陈春生轻抚衣襟处魁星所在,收起了闲逛的心思,决心回屋继续温书。
李青荷在一旁也有些意动,自家哥哥也要参加乡试,这几日都在收拾行李,做妹妹的总得要表示一二,遂也要了一支。
今日这一趟倒是收获颇丰。
李青荷凑了热闹也尽了兴,满意离去,带着阿容再去别处逛逛。
除了八月乡试,明年二月省城也将举行院试,届时青石县的童生们都会参考,以博一个秀才的身份,若是表现好的,还能成为廪生,可以获得膳食津贴。
县学中的童生可是不少。
虽离院试还有个大半年的时光,可魁星自是越早遇到越好的。
遂许多县学学子以及家中有童生的,都纷纷抢着买璇玑簪。
不多时,竟是一抢而空。
有些没买到的,纷纷觉得自己与文魁夫子失之交臂,扼腕不已。
甚至有人抬高价格,想要从买到的人手中收购一支。
乡试乃是许多读书人一生中十分重要的节点,江琉也不忍学子失望,低眉思索盘算了一番,铺开纸笔道:“承蒙厚爱,小摊人手实在有限,此番璇玑簪只制得二十支,现已尽数售完,若各位不嫌弃,愿意再多等几日的,可以在此处留下姓名与需要的数量,今日回去我们便加急赶工,再制五十支,十日后在此地依照登记顺序交货。”

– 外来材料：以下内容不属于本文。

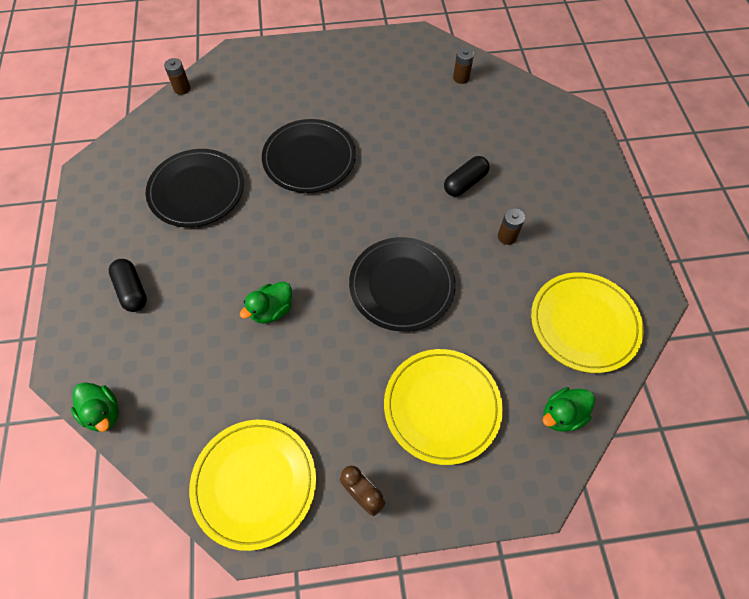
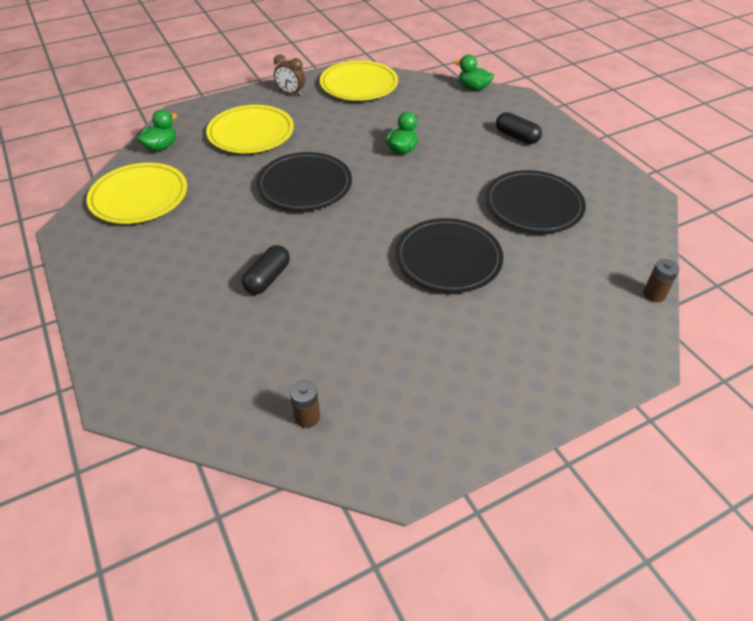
camera: 160 degrees right, 15 degrees down
(507, 236) = (214, 241): brown battery -> none

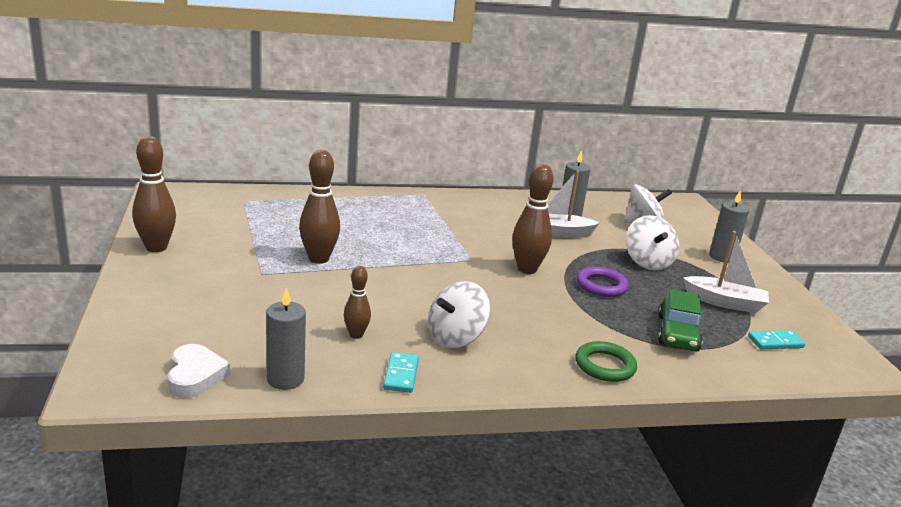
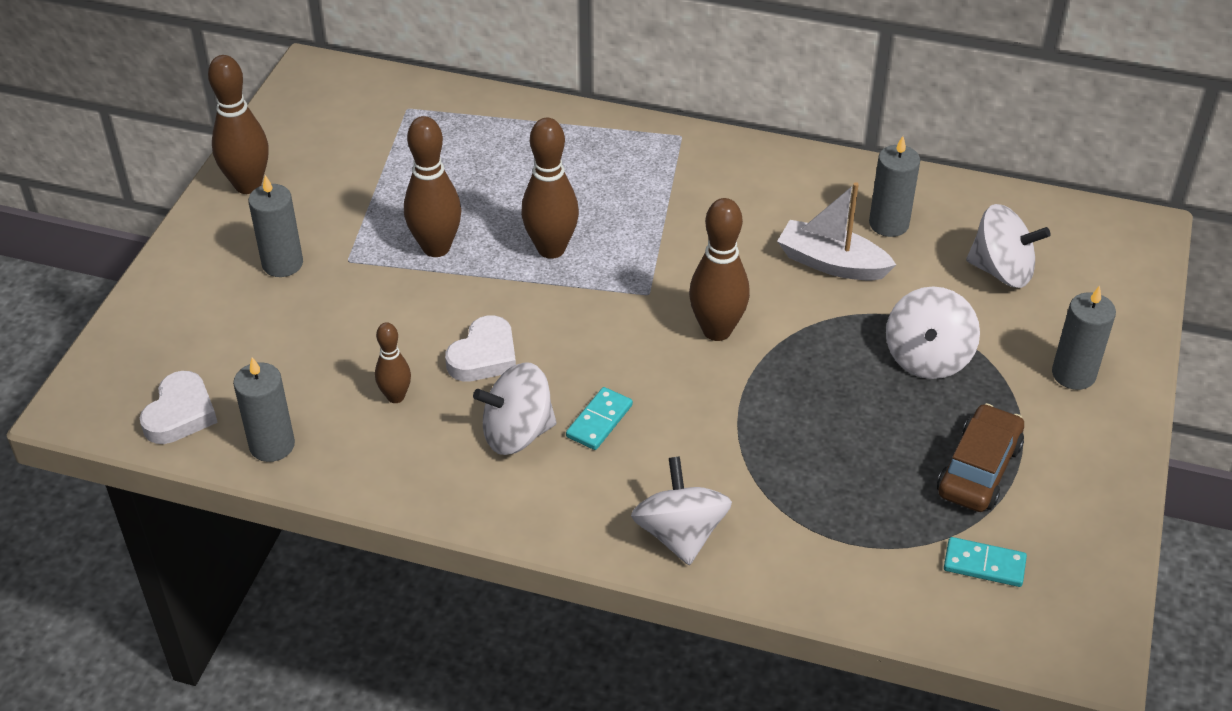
camera: 30 degrees right, 20 degrees up
(214, 282) = (282, 263): none -> grey candle
(394, 249) = (551, 249): none -> brown bowling pin
(398, 304) = (484, 356): none -> white heart
(401, 374) = (407, 475): turquoise domino -> turquoise domino (599, 421)
(601, 286) = (805, 389): purple ring -> none
(605, 366) = (680, 534): green ring -> white spinning top
(677, 333) = (841, 507): green car -> none
(725, 302) = (978, 469): white boat -> brown car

顿了顿,江琉补充道:“只小本生意,还需各位先留十文定钱,若拿到簪子不满意,小摊尽数退还。”
一番话说得有理有据,不卑不亢。
见此情景,隐在暗处冷眼旁观的一人抬脚匆匆离去。
众人一时间有些犹豫。
虽十文铜钱不过一捆好柴的价格,但空口白牙的,若是这小娘子跑路了毁约了,他们朝哪里诉苦去?
茗山挤在人群中,思及少爷“能帮则帮一下”的嘱咐,便头一个上前,提笔在纸上留下“茗山一支”的字样,又数了十文放下。

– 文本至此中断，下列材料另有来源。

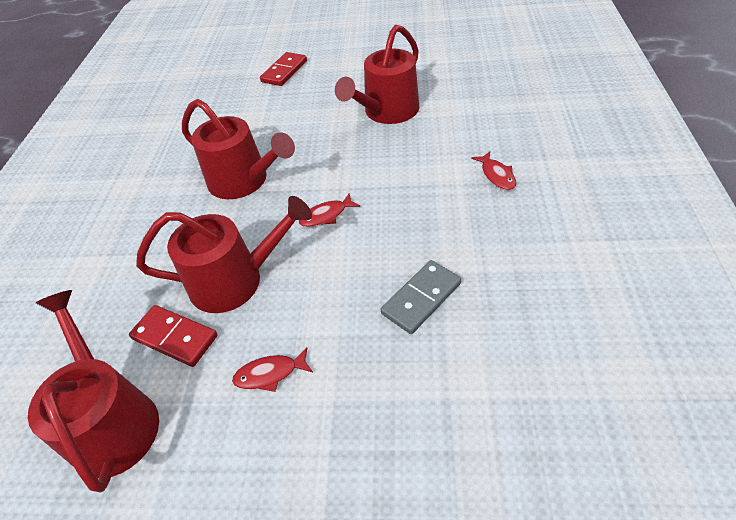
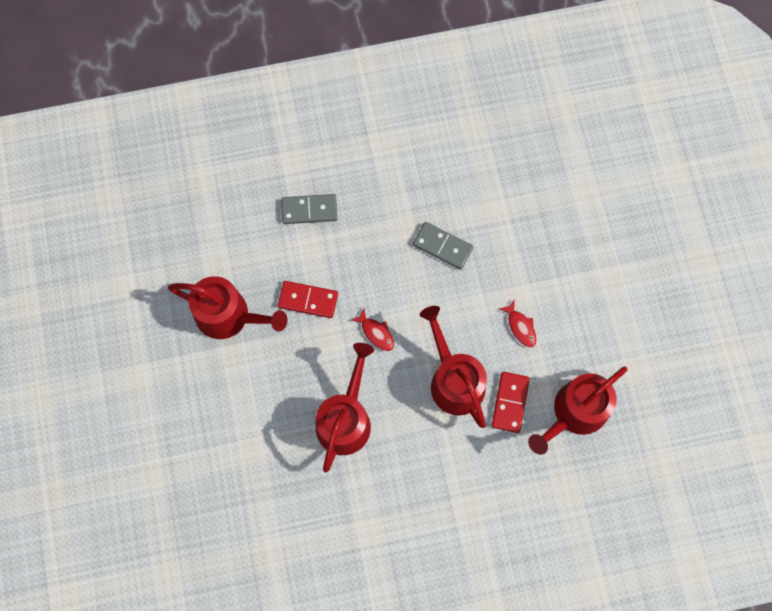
camera: 110 degrees left, 25 degrees up
(284, 71) = (159, 447): red domino -> red domino (308, 300)
(496, 175) = (309, 210): red fish -> grey domino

江琉还记得茗山,他便是上次匆匆而来一连买了三支的小厮。
今日竟也来了。
莫不是哪家首饰行的线人?
还是如假包换的冤大头?
一番乱猜,江琉面上不显分毫,只收好定钱谢过他。
心中却将“茗山”这个名字反复念了数遍,暗道得托人打听打听到底是何方神圣。
有了茗山带头,陆陆续续便有人预定了二十支璇玑簪。
原有些踟蹰的,眼看这么多人都登记了,若这小娘子毁约,他们几人合力,总能将她揪出来送官,便不再犹豫,也下了定。
一切有条不紊的进行着。
……
另一边,于氏簪行,内堂中坐了几人。
随从封隐立在一旁,将江琉二人今日出摊的情形细细描述了一通,从热闹抢购,到供不应求,再到十日预定……事无巨细。
语音刚落,便有人忿忿不平。
“什么银饰木簪!雕虫小技竟闹得沸沸扬扬!”
“被南珍阁比下去也就算了,她一个小摊贩也敢抢我们的生意!”
“于掌柜,这可是冲着你来的呀!这你可忍得了!”
开口的是一名中年男子,圆脸盘子上一双贼溜溜的眼睛闪着精光,似是极力替那于掌柜鸣不平。
这是吴氏首饰行的吴掌柜吴胜。
坐在上座的于掌柜于远,自是听出了吴胜的撺掇之意,只那吴胜所言句句正中他心坎,便由着他说去了。
这两个小娘子,确实不知天高地厚了些。